Зинин взгляд отражает глубокое уважение к границам, которые нельзя игнорировать. Она не может нарушить ни изображенной границы, ни границы листа: обе для нее сакральны. (Стоит заметить, однако, что оба избранных ею образа, гора и пирамида, схожи со стрелой, указывающей в небо: она намекает на запредельное, вместо того чтобы открыто перейти через рубеж.) Ее уважение к границам отражается и в том, как она хранит книжку Федора «Стихи»: она защищает ее розовой «оберткой». Ее собственная жизнь охвачена кругом отрицательных впечатлений: пошлость дома, угнетение на работе, но она отказывается убежать, потому что, как она говорит, в любом другом месте будет так же плохо или еще хуже. Однако стихотворение Федора подсказывает ей выход.
Детские рисунки Федора являют полную противоположность Зининым: «— А я любил больше всего горизонт и такие штрихи — все мельче и мельче: получалось солнце за морем» (III, 173). [21] Его рисунки вырываются за край листа, и потом даже нарисованная граница преодолевается: за горизонтом (самая далекая черта) скрывается заходящее солнце. Даже ребенком Федор глядел по ту сторону границ, пробиваясь через них: эта особенность объясняет, почему в их воображаемых беседах, как только Федор ставит границу, Кончеев передвигает ее. По этой же причине Федор больше всего любил белый карандаш: «— именно потому, что рисовал невидимое. Можно было массу вообразить. Вообще — неограниченныевозможности» (III, 173, курсив мой. — С. Б.). Эта неограниченность — его вожделенный идеал. Этот образ зеркально отражает структуру самого «Дара»: он представляет линию, которая затягивается бесконечно за повествовательные границы. «Солнце за морем» является первичной формой этого воззрения; его художественное выражение развивается в образ повторявшегося удаления, возникающий в значимом абзаце: «продленный призрак бытия синеет за чертой страницы». Эта метафора подразумевает трехстепенное пересекание границы: бытие как бы бросает отражение, которое продлевается, выходит за свои обычные рамки. Все это происходит «за чертой страницы», то есть сама страница представляет собой горизонт, за который нужно уметь мысленно взглянуть.

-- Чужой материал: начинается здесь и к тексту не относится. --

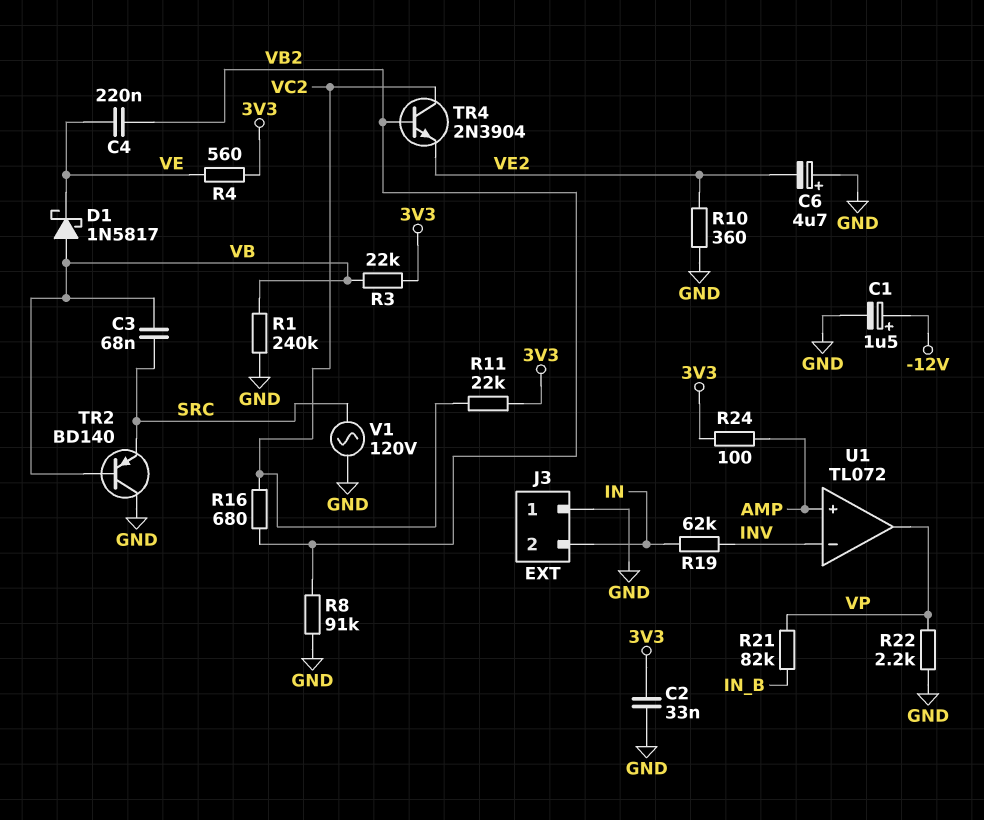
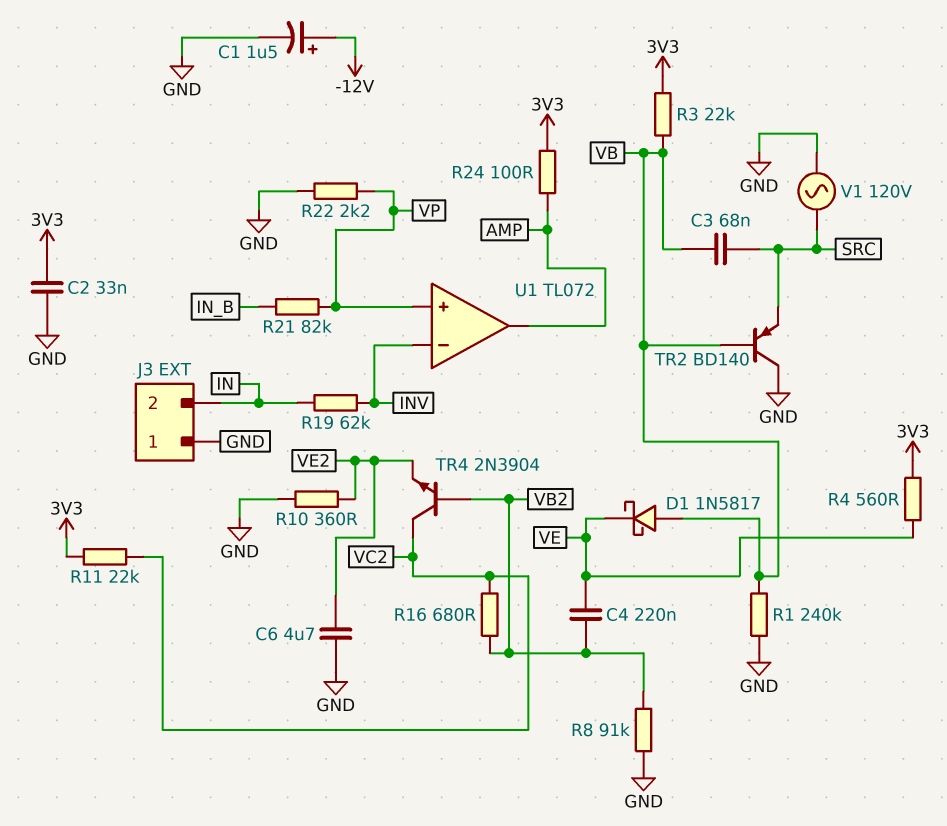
C6: 4.7uF (plus GND, minus VE2) -> 4.7uF (GND, VE2)
U1 pin in+: AMP -> VP
U1 pin out: VP -> AMP

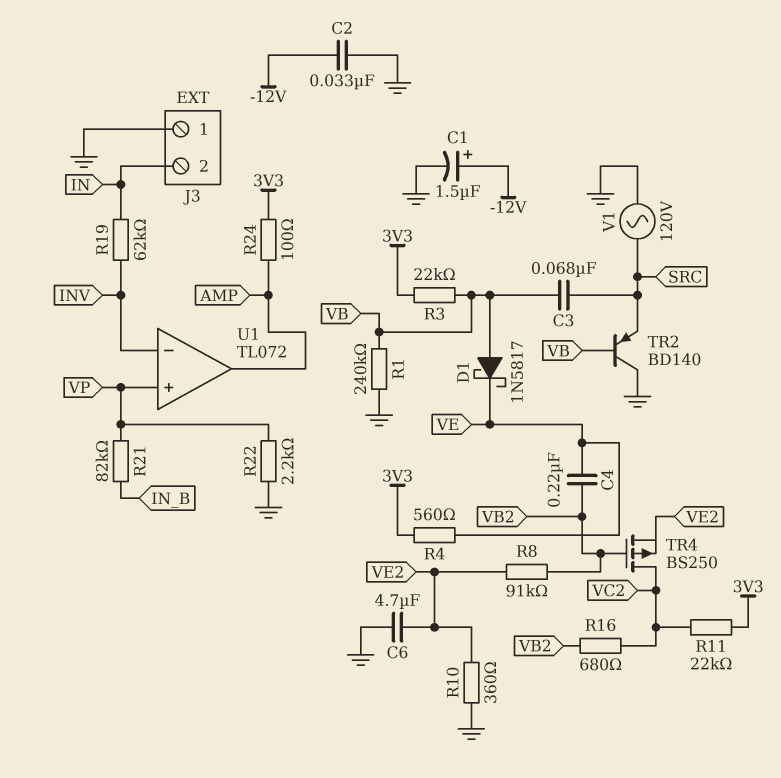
C2: 33nF (3V3, GND) -> 33nF (-12V, GND)
R8: 91k (GND, VB2) -> 91k (VB2, VE2)
TR4: NPN 2N3904 (B VB2, C VC2, E VE2) -> PMOS BS250 (G VB2, D VC2, S VE2)

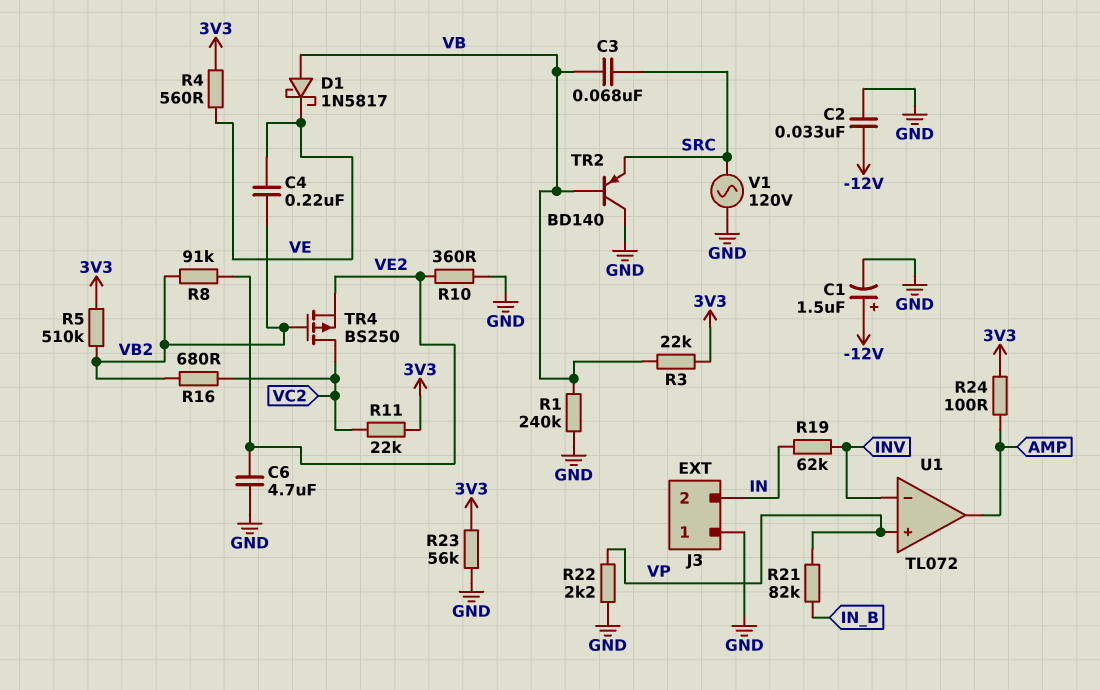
R5: none -> 510k (3V3, VB2)
R23: none -> 56k (3V3, GND)

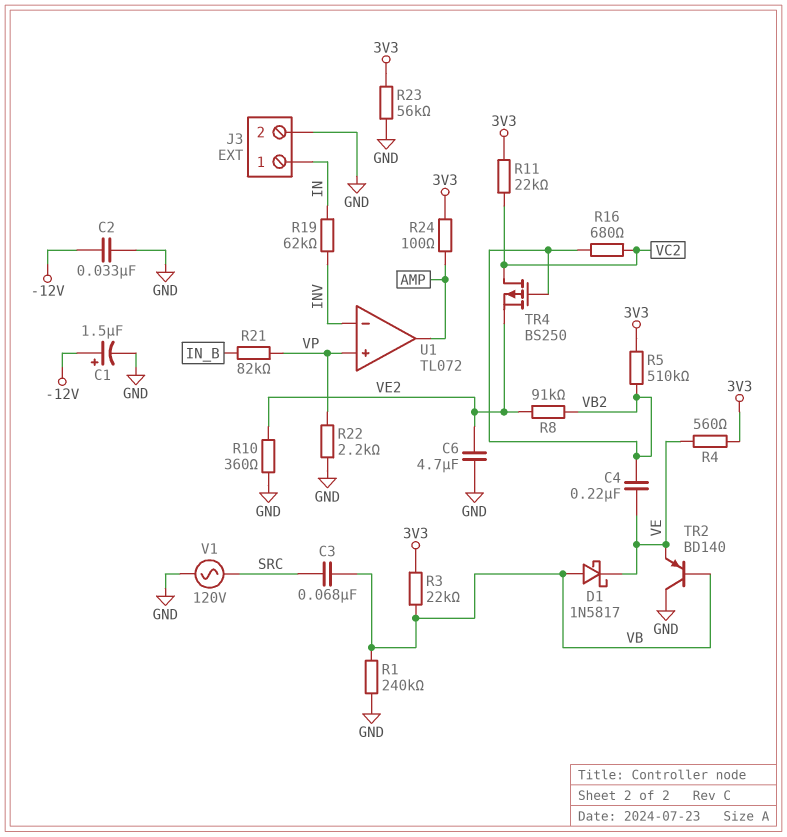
J3 pin 1: GND -> IN
J3 pin 2: IN -> GND
TR2: PNP BD140 (B VB, C GND, E SRC) -> PNP BD140 (B VB, C GND, E VE)

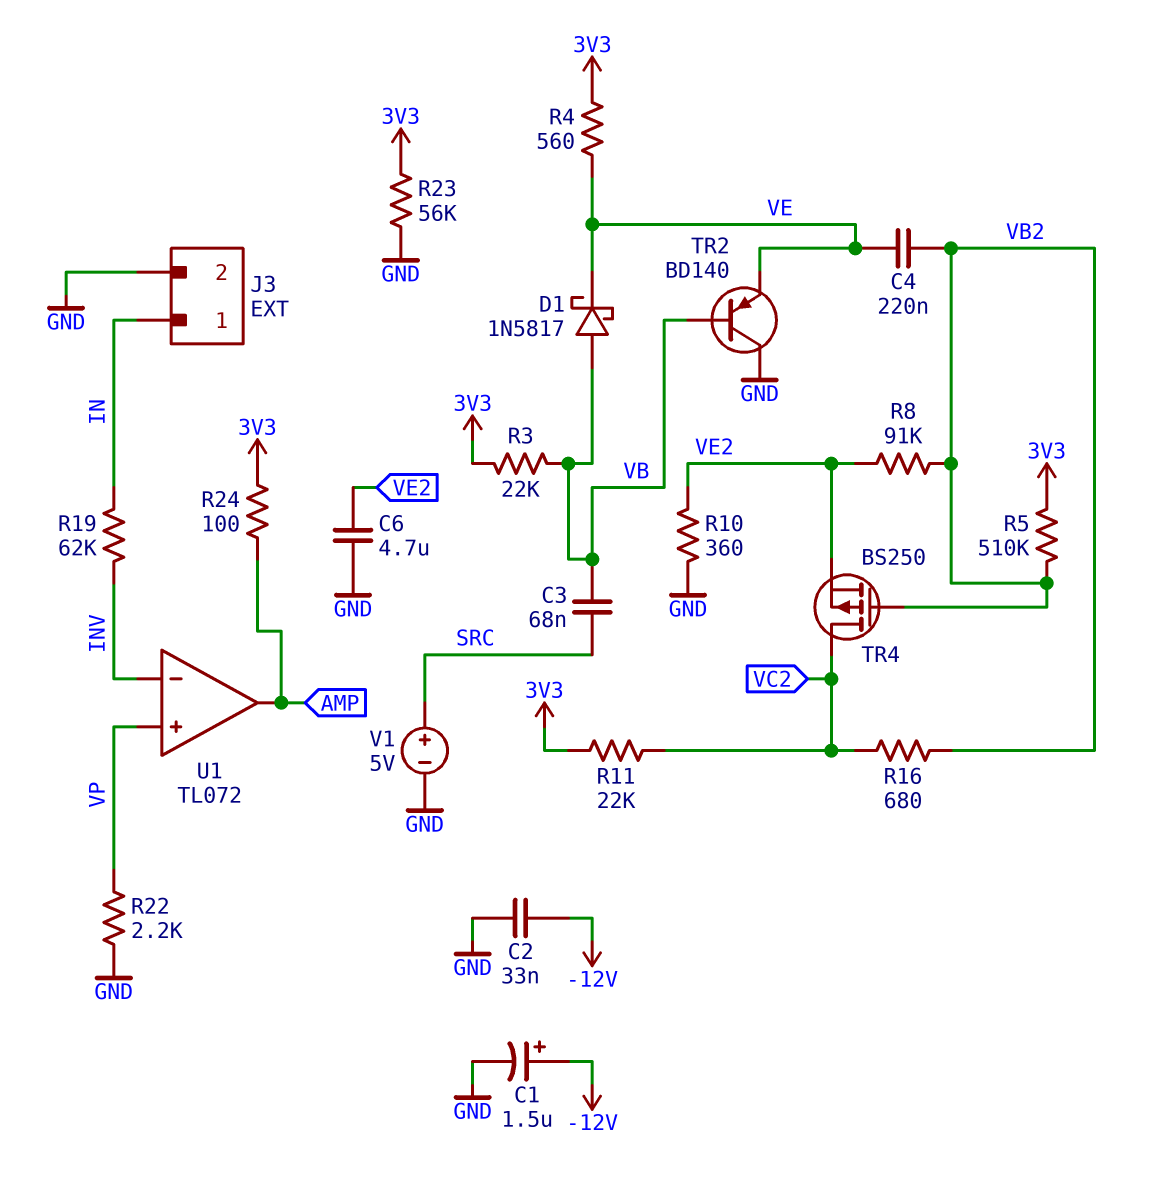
R1: 240k (GND, VB) -> none
R21: 82k (IN_B, VP) -> none
V1: AC 120V (GND, SRC) -> 5V (plus SRC, minus GND)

Как и Ноздрев, не желающий знать границ, Набоков обозначает их только для того, чтобы уйти от них. [22]
21
Ср. также: «Так и Федор Константинович <…> жил привычной мечтой о возвращении отца, таинственно украшавшей жизнь и как бы поднимавшей ее выше уровня соседних жизней, так что было видно много далекого и необыкновенного, как когда его, маленького, отец поднимал под локотки, чтобы он мог увидеть интересное за забором» (III, 79–80).
22
«Синеет», стоит заметить, является тем же словом, которое употребляет Ноздрев по отношению к лесу за пределом его имений.
Не случайно встреча Федора и Зины происходит около странного забора, который раньше окружал шапито (которое, в свою очередь, «окружало» арену и артистов) — забор с нарисованными на щитах животными, составленный в неверном порядке и в результате предлагающий фантастические зоологические возможности. Тени ветвей рисуют на нем ночную фреску, которую нельзя стереть, как отмечает Федор. [23] И этот эпизод служит примером контраста между конечным и бесконечным: забор, который так часто ограничивает и разделяет, определяет конечное, является всего лишь условной бутафорией, значение и прочность которой преодолеваются даже тенями, падающими на нее. Вот эта глубокая и страстная борьба против всех границ наконец помогает вырваться в динамическое пространство между текстом и читателем.
23
Этот забор появляется опять в «Speak, Memory» ( Nabokov V.Speak, Memory. New York, 1989. P. 221).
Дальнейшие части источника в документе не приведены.